Siempre Papá
La llegada del tercer domingo de junio despierta disímiles motivaciones abrigadas en un sentimiento especial que va más allá de regalos, abrazos o evocaciones ante la certeza de poder afirmar, Papá tu compañía presente siempre.
Es cierto que cada padre fomenta cualidades únicas en sus hijos, y muchos de ellos son más que necesarios imprescindibles en la educación y formación de la joven generación.
Día de los padres, jornada en la que se unen el cariño que todos guardamos hacia ese ser querido y el inmenso respeto que nos inspira su mirada.
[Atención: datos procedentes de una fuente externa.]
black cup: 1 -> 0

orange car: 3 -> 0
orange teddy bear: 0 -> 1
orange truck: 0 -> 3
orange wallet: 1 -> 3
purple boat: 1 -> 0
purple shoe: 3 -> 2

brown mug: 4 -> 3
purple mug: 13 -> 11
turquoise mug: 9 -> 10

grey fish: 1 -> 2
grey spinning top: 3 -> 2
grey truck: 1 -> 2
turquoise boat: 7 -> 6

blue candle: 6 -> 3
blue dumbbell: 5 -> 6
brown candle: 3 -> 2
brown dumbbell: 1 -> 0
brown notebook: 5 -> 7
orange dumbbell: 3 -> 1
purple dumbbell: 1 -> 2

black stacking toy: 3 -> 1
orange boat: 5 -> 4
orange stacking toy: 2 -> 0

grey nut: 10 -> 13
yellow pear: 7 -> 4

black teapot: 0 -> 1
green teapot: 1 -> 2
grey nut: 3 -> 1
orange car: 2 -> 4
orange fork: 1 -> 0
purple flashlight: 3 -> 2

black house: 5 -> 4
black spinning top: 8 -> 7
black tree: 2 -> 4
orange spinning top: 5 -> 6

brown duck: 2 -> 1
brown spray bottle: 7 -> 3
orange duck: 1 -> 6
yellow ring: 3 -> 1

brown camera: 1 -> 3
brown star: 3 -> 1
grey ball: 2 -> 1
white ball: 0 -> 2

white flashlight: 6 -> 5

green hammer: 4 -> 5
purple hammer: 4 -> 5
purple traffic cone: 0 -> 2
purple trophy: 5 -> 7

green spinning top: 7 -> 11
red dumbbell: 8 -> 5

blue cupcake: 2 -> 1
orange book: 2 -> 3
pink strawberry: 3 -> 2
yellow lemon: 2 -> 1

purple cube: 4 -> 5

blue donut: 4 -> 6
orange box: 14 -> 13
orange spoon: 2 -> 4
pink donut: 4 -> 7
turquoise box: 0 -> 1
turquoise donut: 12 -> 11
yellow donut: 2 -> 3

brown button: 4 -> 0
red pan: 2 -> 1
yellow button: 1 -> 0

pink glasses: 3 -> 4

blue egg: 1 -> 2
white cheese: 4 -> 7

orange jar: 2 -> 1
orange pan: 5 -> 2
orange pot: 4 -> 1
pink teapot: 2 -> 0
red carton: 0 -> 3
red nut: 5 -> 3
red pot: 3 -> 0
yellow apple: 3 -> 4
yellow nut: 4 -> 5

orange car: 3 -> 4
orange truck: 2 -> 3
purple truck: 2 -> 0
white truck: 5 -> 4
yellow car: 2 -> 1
Un buen padre es siempre el mismo, aunque los hijos crezcan, estudien lejos de la casa, se casen y vivan fuera porque continua atentos a su vida.
Cuando de padres se trata, se tiene presente la imagen sencilla de quienes fuera del salón de parto esperan a la escucha el primer llanto del bebé; esos que siempre poseen el don de transmitir respeto, buenos modales y conductas.
En ocasiones son intransigentes ¡Es cierto! Muchos buscan la perfección de los hijos y adoran por encima de todo verlos crecer fuertes, hechos hombres y mujeres de bien.
¿Cómo decir que los padres no hacen falta, si cuando no están, su ejemplo nos continúa guiando por siempre por el mejor de los caminos?
A quienes no comparten ya la vida con sus hijos, donde estén, recuerden que nunca se les olvida. Y a todos los que aun tienen el privilegio de saborear el beso amoroso de un hijo, reciban ese regalo de la vida.